UCLA IS A GEM within California's system of public education. But to the southeast there is a school that represents another part of that system: Dorsey High. The two campuses are just eight miles apart, but by a host of other measures, the distance that separates them is far greater.

UCLA's magnificent campus offers just about everything that a teacher or student could want. There are fast computers, a superb library and excellent classrooms, to say nothing of the commanding redwoods and lovely teak benches that grace the north part of campus where I work at the School of Law.

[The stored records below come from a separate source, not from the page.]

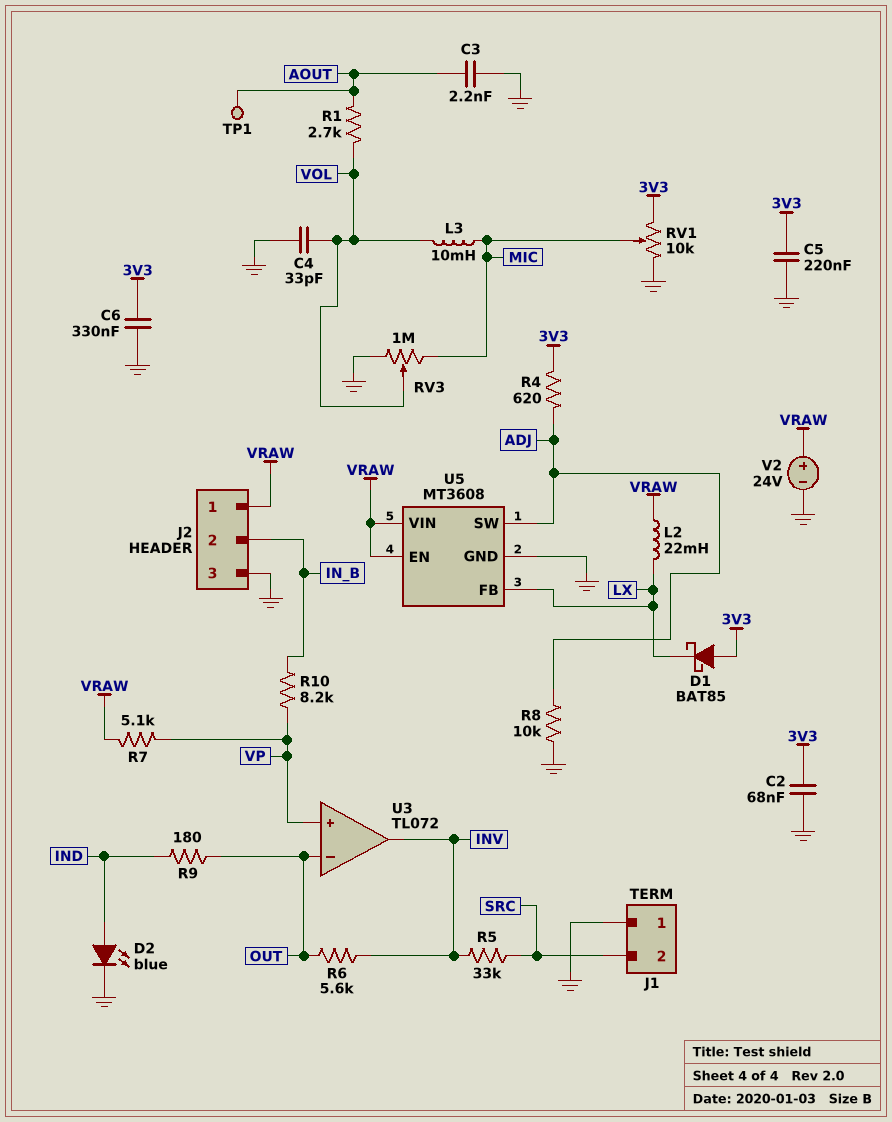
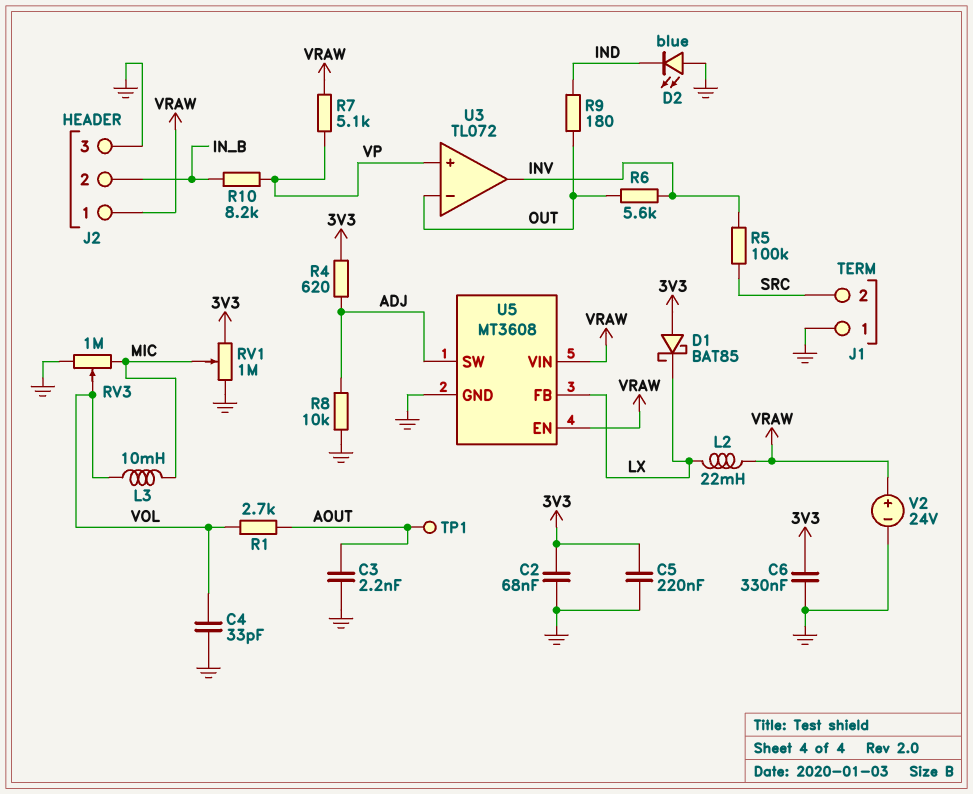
D2: LED blue (A IND, K GND) -> LED blue (A GND, K IND)
R5: 33k (INV, SRC) -> 100k (INV, SRC)
RV1: 10k (3V3, GND, wiper MIC) -> 1M (3V3, GND, wiper MIC)

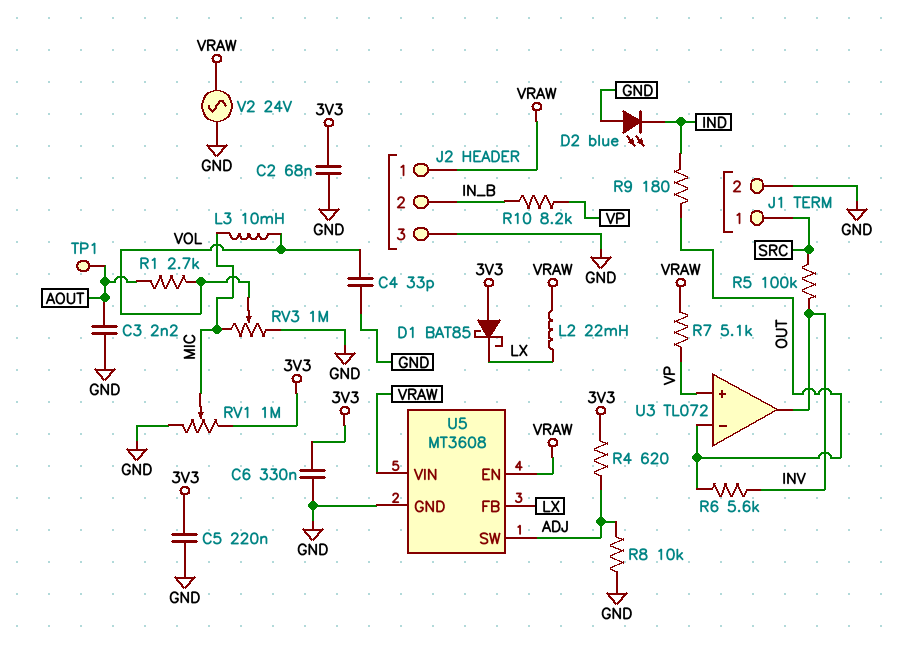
J1 pin 1: GND -> SRC
J1 pin 2: SRC -> GND
V2: 24V (plus VRAW, minus GND) -> AC 24V (GND, VRAW)

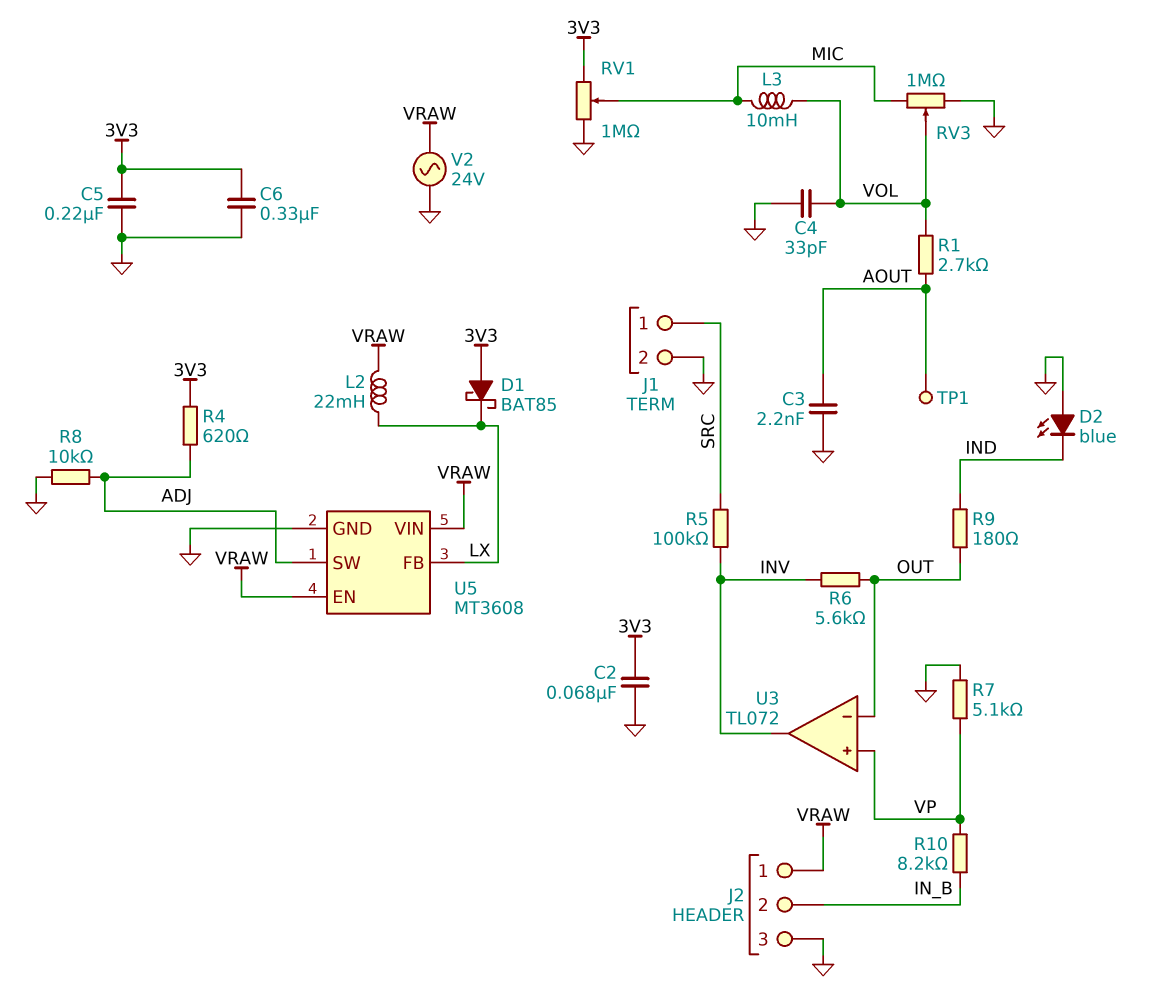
R7: 5.1k (VP, VRAW) -> 5.1k (GND, VP)

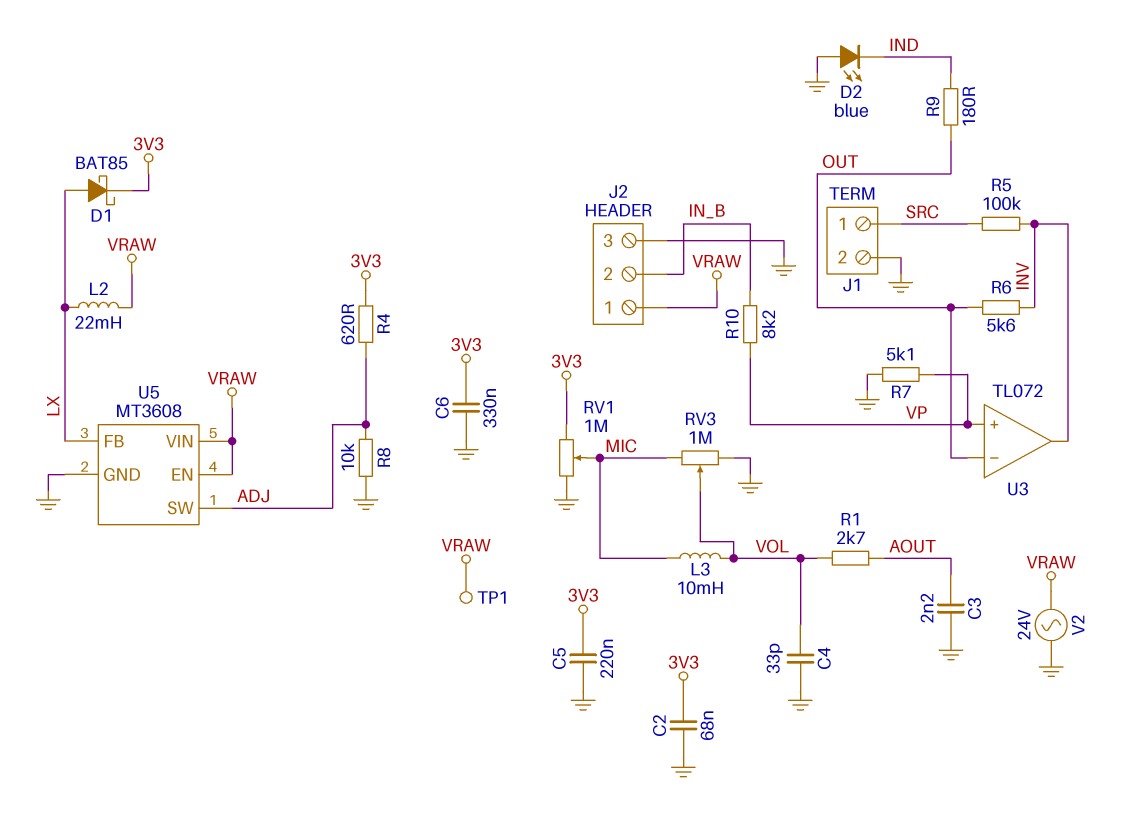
D1: schottky BAT85 (A 3V3, K LX) -> schottky BAT85 (A LX, K 3V3)
TP1: test point (AOUT) -> test point (VRAW)

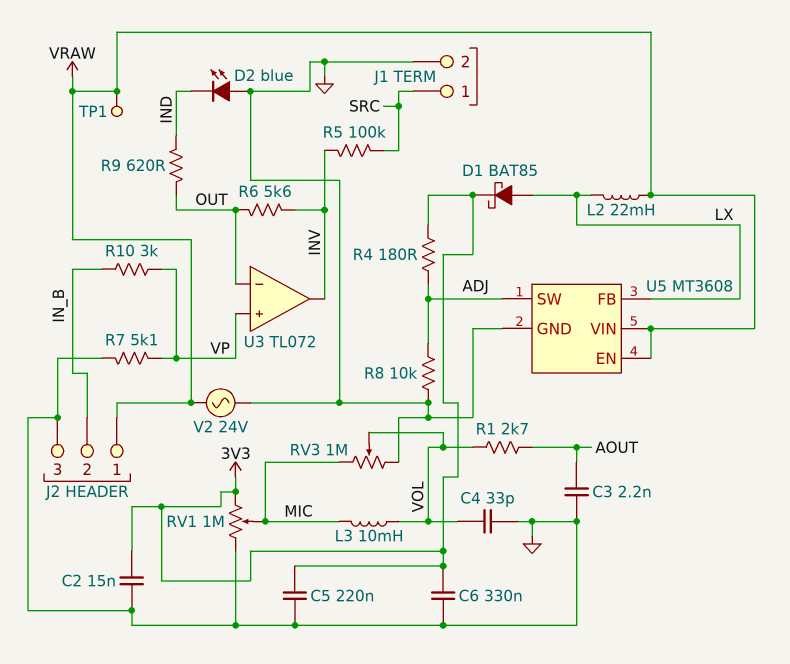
C2: 68nF (3V3, GND) -> 15nF (3V3, GND)
R4: 620 (3V3, ADJ) -> 180 (3V3, ADJ)
R9: 180 (IND, OUT) -> 620 (IND, OUT)
R10: 8.2k (IN_B, VP) -> 3k (IN_B, VP)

Dorsey High is another story. There, 2,209 students are crammed into a building that is designed to accommodate 1,000. One history class has 43 students in a room without enough desks, leaving some students with only folding chairs or the floor to sit on. The 67-year-old building is infested with cockroaches and rodents. In some classrooms, students must share textbooks, and there are none available to take home for homework. There is often only one unlocked bathroom to accommodate the more than 1,000 boys. As you can imagine, the school has a hard time attracting and retaining well-qualified teachers. Thirty percent of the teachers on campus lack full credentials; a fifth are in their first or second year of teaching. The turnover rate is high.

The results of this are not surprising. In 1998, 609 students entered the ninth grade at Dorsey. Four years later, 326 students graduated. Only 51 had taken the courses they needed to even apply to a state university. This year, 12 Dorsey students applied to UCLA. One was accepted and enrolled. I do not know that student, but I do appreciate the distance he or she had to travel to get to UCLA.